Personally speaking, I’ve had a great experience at the VA. I’ve taken a couple trips to the ER, had some routine checkups, received quality treatment for a broken finger, and a couple other small things here and there. Many (not all) of the people I have met that complain about the VA are often forgetting to mention the faults of their own — they didn’t show up to an appointment, they tried to exaggerate claims, or they simply like to complain.
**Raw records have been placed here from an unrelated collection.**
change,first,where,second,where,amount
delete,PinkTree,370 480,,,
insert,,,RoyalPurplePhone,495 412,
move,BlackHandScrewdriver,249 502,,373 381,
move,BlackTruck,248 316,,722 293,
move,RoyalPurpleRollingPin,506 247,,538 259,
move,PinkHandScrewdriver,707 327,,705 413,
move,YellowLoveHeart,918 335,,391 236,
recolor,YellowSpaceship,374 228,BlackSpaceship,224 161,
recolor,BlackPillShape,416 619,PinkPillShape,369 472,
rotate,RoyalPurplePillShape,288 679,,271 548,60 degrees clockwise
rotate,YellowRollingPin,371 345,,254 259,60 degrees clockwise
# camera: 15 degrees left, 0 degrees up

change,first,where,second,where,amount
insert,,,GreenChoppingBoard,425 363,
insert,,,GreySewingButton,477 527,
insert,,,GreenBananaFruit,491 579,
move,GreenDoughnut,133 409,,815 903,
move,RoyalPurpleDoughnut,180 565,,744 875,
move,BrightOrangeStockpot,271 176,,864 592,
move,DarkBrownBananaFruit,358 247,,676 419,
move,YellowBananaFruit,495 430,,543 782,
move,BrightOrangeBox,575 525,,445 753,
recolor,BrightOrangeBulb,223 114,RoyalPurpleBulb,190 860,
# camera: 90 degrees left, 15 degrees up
On top of that, I had known plenty of people who had received just as good care as I had over the years, and they didn’t seem like any wild exceptions.

So when I went into the world of the VA as a journalist, I was a bit skeptical.
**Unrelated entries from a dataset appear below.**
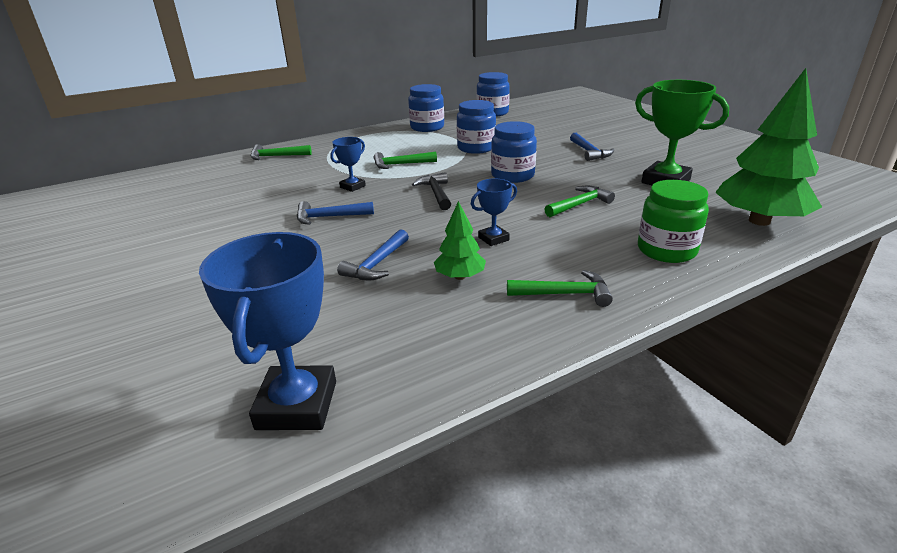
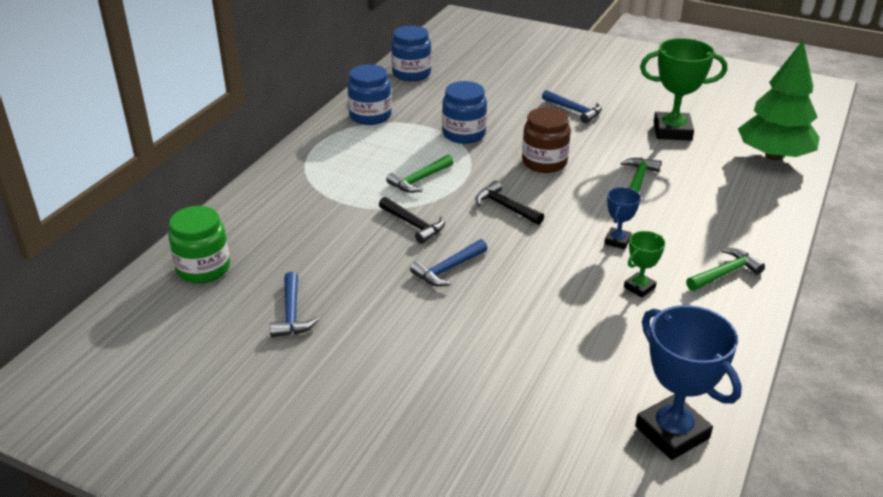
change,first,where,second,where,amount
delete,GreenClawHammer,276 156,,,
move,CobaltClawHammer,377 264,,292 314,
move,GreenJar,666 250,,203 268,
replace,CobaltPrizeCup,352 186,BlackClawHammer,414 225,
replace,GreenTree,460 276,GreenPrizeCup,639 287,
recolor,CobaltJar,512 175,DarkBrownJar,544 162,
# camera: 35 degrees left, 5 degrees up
However, my evidence is purely anecdotal, and largely based on the fact that I have been lucky to be near certain VAs that do have pretty high standards.

As it would turn out, I discovered not only a wild gap in the quality of care from one VA to the next, but there were larger issues to be dealt with than how rude the nurse at the VA ER is, or the month-long delay in getting your VA ID.

There are serious systemic problems throughout the VA — transplant logistical issues, lack of access to VAs, the crippling bureaucracy, the seemingly infinite disability claims backlog, and of course the infamous “privatization” which allows corrupt officials to make huge sums of money off of the VA system as it exists today.

I have covered several stories in that last category, the most extensive of which was about Dan Martin, a VA engineer who blew the whistle on contracts which were being awarded under less than honest circumstances. Corrupt VA employees were (and still are) making money hand over fist in their deals with third-party contractors, leveraging their positions to their advantage and receiving kickbacks for their efforts, or supporting a family business and profiting off of that.

Read Dan Martin’s full story here.

What has more recently caught my eye is the way in which this corruption has gone on to keep the VA in a place of stagnation. Change in the system, in quality and standards of care, or in the logistical realms of transplants or disability claims — these things seem to be eternally perpetuating problems that the VA makes little-to-no headway on year after year.